Search crawl of Forums taking a long time

Hi, we're trying to do a search crawl and index our Forums content using the Google Search Appliance and also the SharePoint search crawler.

We noticed that the crawls were taking a long time (over 30 hours) and that an incremental crawl takes as long as a full crawl.  The incremental crawl should only re-index forum posts that were modified since the last time it crawled them so it's not working properly.

We've narrowed this down to the fact that the 'Last-Modifed' field is missing from each Forum post's response header, so the crawler doesn't know if the page has been modified or not.

Here's an example repsonse header from one of our forum posts: 

 

 Lithium2.png

 

And here's one from another website that does include the Last-Modified field.

 

Lithium1.png

 

This means that the search crawler has to download the whole page and re-index it every time, which causes resource issues and the 30 hour crawl.

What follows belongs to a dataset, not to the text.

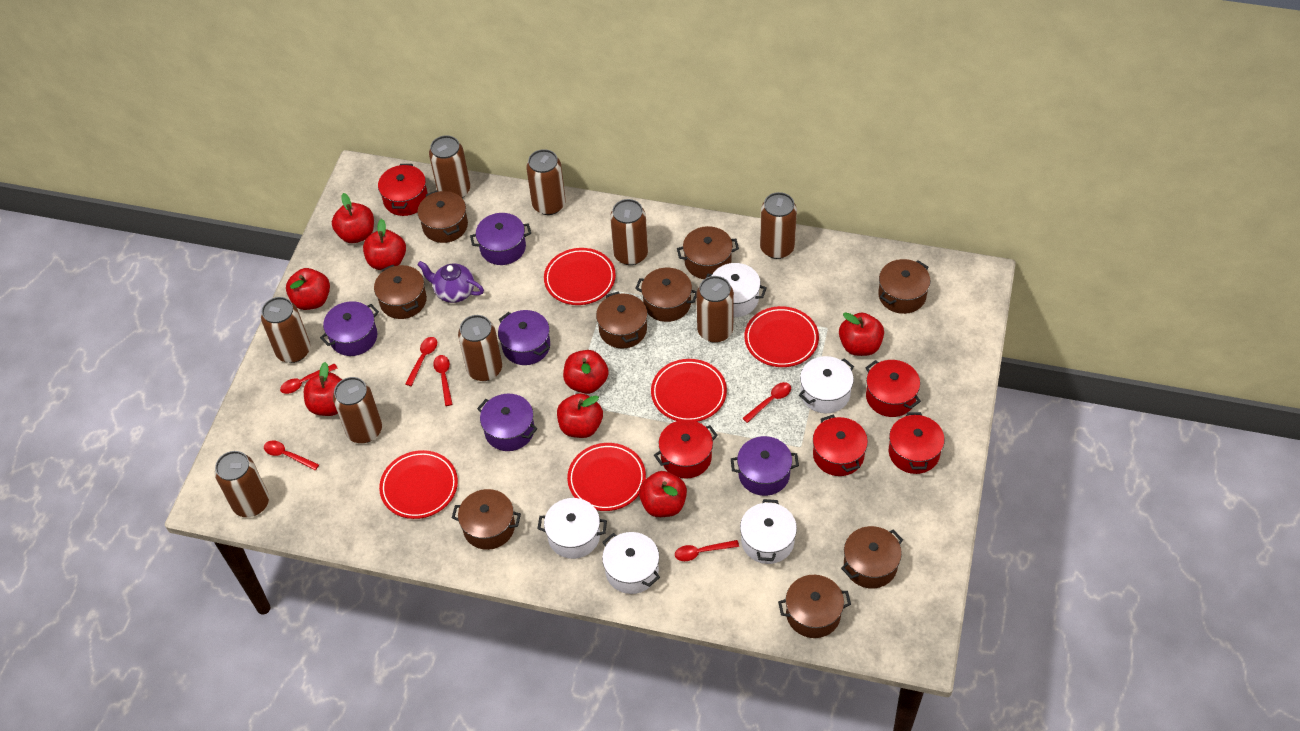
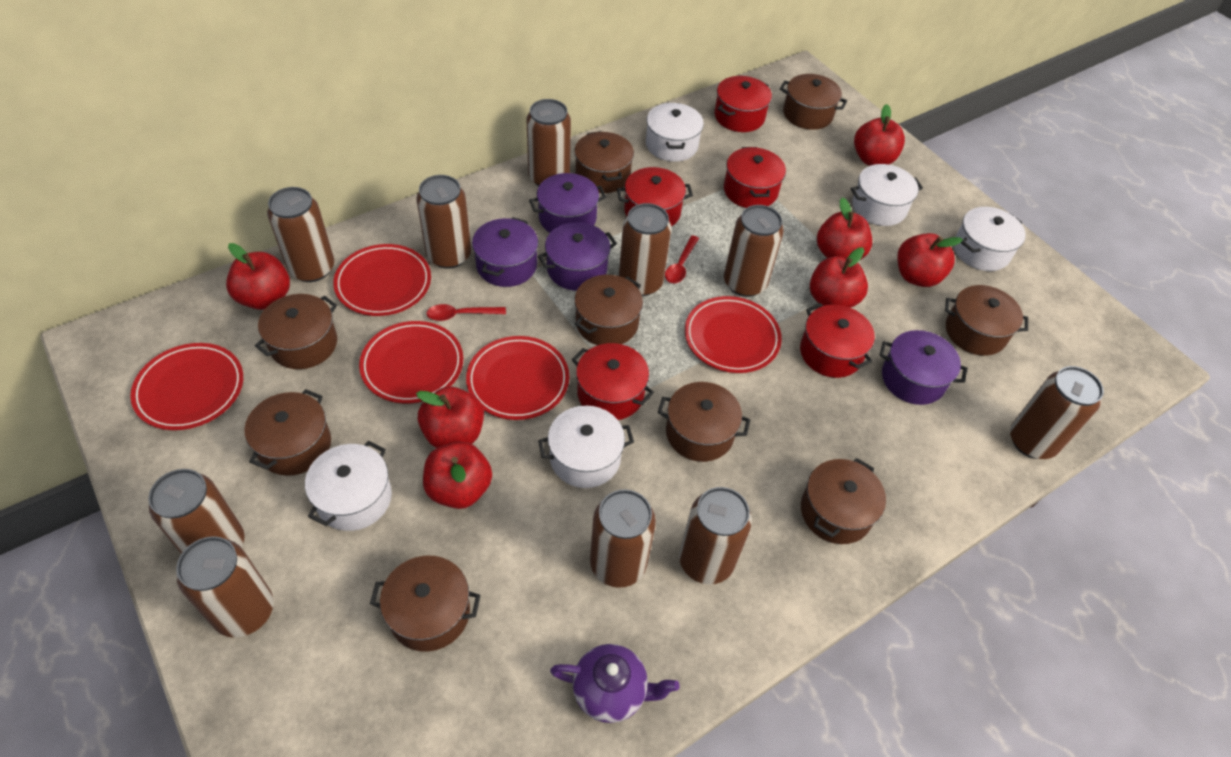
brown can: 9 -> 10
purple pot: 5 -> 4
red apple: 8 -> 7
red spoon: 6 -> 2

Incidentally, this is also the field that a browser uses to determine if the page needs to be downloaded again, of if it can use the one held in it's own cache, so it really should be there.

Do you know if the 'Last-Modified' date can be switched on in the reponse header at all?

Is this a known bug in the forums?

Cheers.

  • We opened a support case for this and got this back:

     

    “...it has been determined that the platform does not offer this feature and there is not a clear workaround.”

     

    So how do we get this onto the radar for a future release?  It should be an easy fix and will benefit everyone using the forums, not just search crawlers.

     

    As a help, if I was writing it in .NET (the only code I know) and the pages were being rendered dynamically, then I would use HttpResponse.AddHeader to add the required header.

    I don't know what the Lithium forums are written in so can't help you there.  Anyone...?

     

     

    • PaoloT's avatar
      PaoloT
      Lithium Alumni (Retired)

      Hi aheywoo 

       

      have you considered posting this idea in the Customer Ideas Exchange ? In that way, it can get more visibility with the product management and get more votes within the community.

       

      I am not part of the engineering department so I cannot really comment on the implementation steps, however based on my personal experience it is likely to be more involved than a one liner change - taking into account that you need to calculate the right date to insert into the header for each page served etc...

       

      Thanks for your suggestion!

      • aheywoo's avatar
        aheywoo
        Adept
        Thanks Paulo, I'll post it there.

        And yes, you're right. It certainly wouldn't be 1 line; but still, not a hard fix.